From the story of Korach’s rebellion we can see just how great is the requirement to give way. In the ensuing machlokes, longtime troublemakers Dasan and Aviram acted brazenly towards Moshe, yet the pasuk tells us that “Moshe arose and went to Dasan and Aviram.” After all the insults he had taken from these iniquitous men, he got up and went to their tents to allow them one last chance. Perhaps they would repent their actions and be saved from perdition.

Seemingly, this was an act of extreme righteousness on Moshe’s part. But it is only our superficial view that makes us see this as stemming from Moshe Rabbeinu’s exaltedness of spirit and nobility. Our Sages looked at it differently: According to Reish Lakish, “From here we learn that we may not sustain machlokes” (Sanhedrin 100). That means that Moshe Rabbeinu didn’t have a choice — he was required to muster up all his humility in order to avoid machlokes.

It sounds shocking, this bending over backward, but in fact, the secret of human survival lies in the capacity to yield, to open the doors of the heart to others by eradicating ego and stubbornness — anything that can bring about divisiveness.

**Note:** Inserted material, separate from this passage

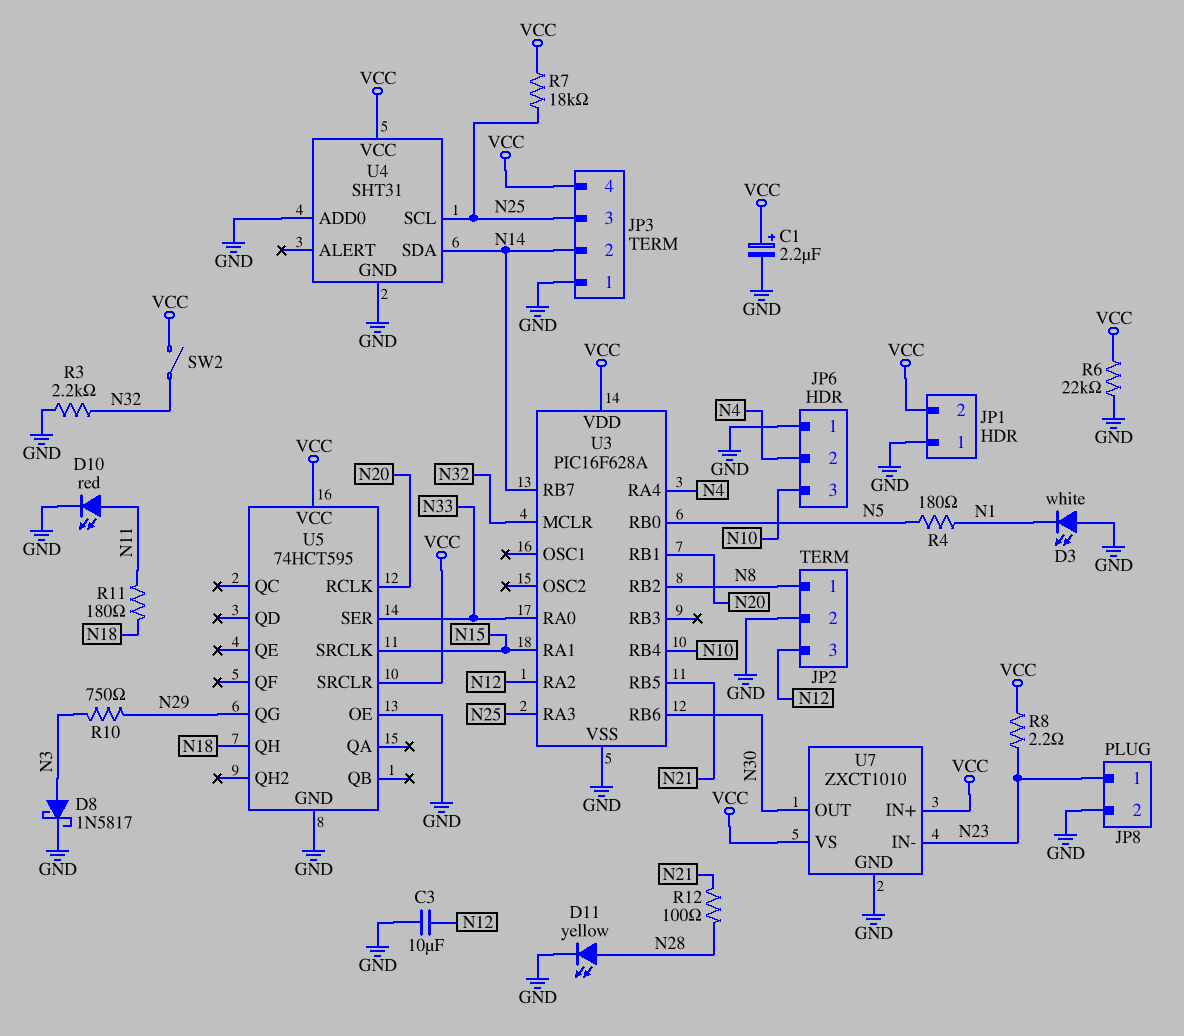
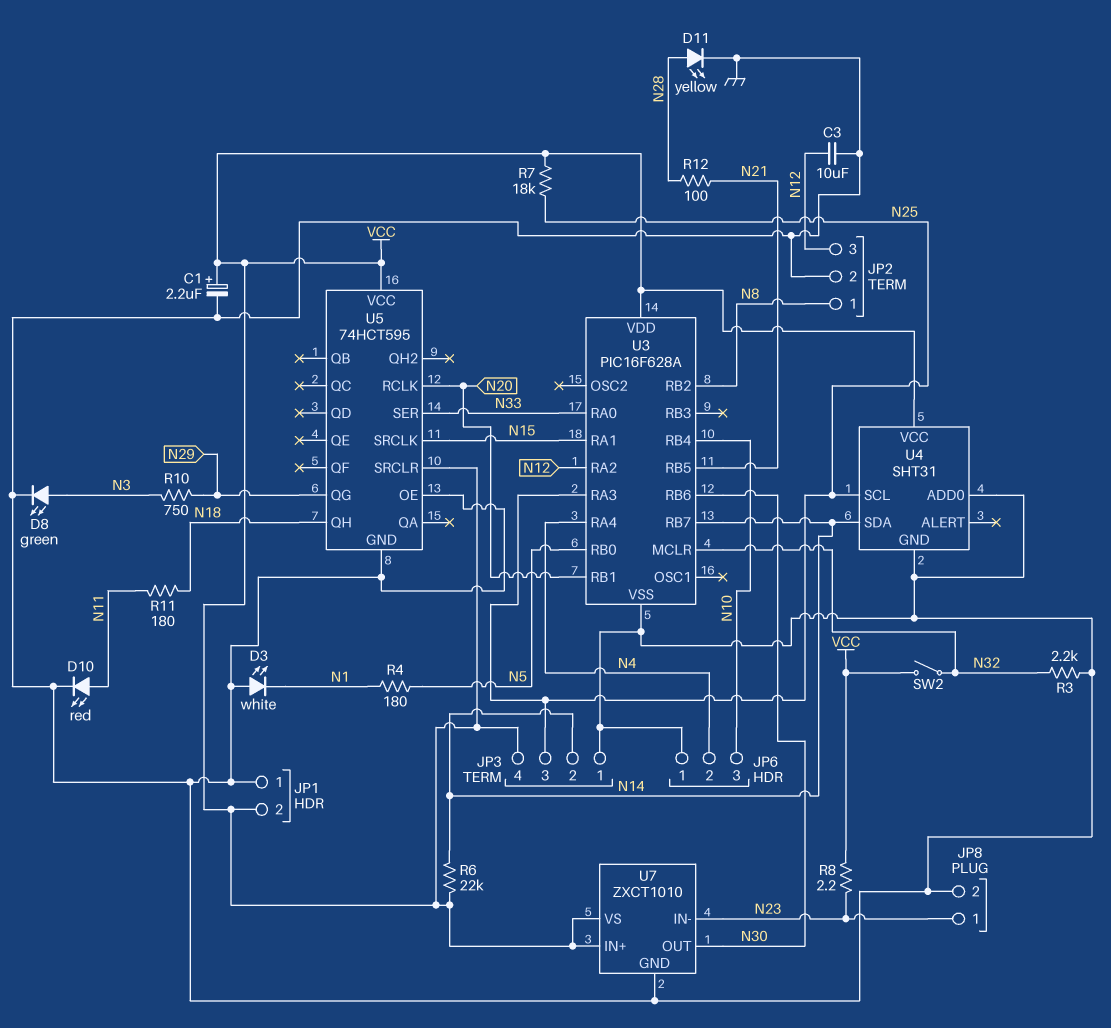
D8: schottky 1N5817 (A N3, K GND) -> LED green (A N3, K GND)
R6: 22k (GND, VCC) -> 22k (N14, VCC)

Moshe Rabbeinu, the humblest of men, demanded of himself even in the moments of greatest opposition to go meet his nemesis halfway.

Unfortunately, mankind as a whole has not been wise enough to take this path of success, although it was imprinted on his soul from the moment our primordial parents were fused together. The evil inclination overpowers man; pride and arrogance whisper in his ear that yielding is a sign of weakness rather than a necessity of life.

We see it, like a malignant cancer, in families fighting over an inheritance that has fallen at their feet, for example. No one will give in, and therefore no one gets any benefit from the inheritance. Instead, they spend their lives in pain, bitterness, and suffering. Some families pass the fight down to the next generation, and those young people, out of the wish to “honor their parents,” keep the flames burning and even fan them, receiving no enjoyment over the very thing they’re fighting over, because of their obstinacy.

It’s the great truth that Rav Chaim of Volozhin bequeathed to his children: “By mildness you will gain more than by all the aggressiveness in the world.”

We were born as Siamese twins, and we must remember that in our minds, souls, and all that we do. Right now, after the Yamim Noraim and Succos, when we’ve tasted how good unity can be, this should be easy for us to remember.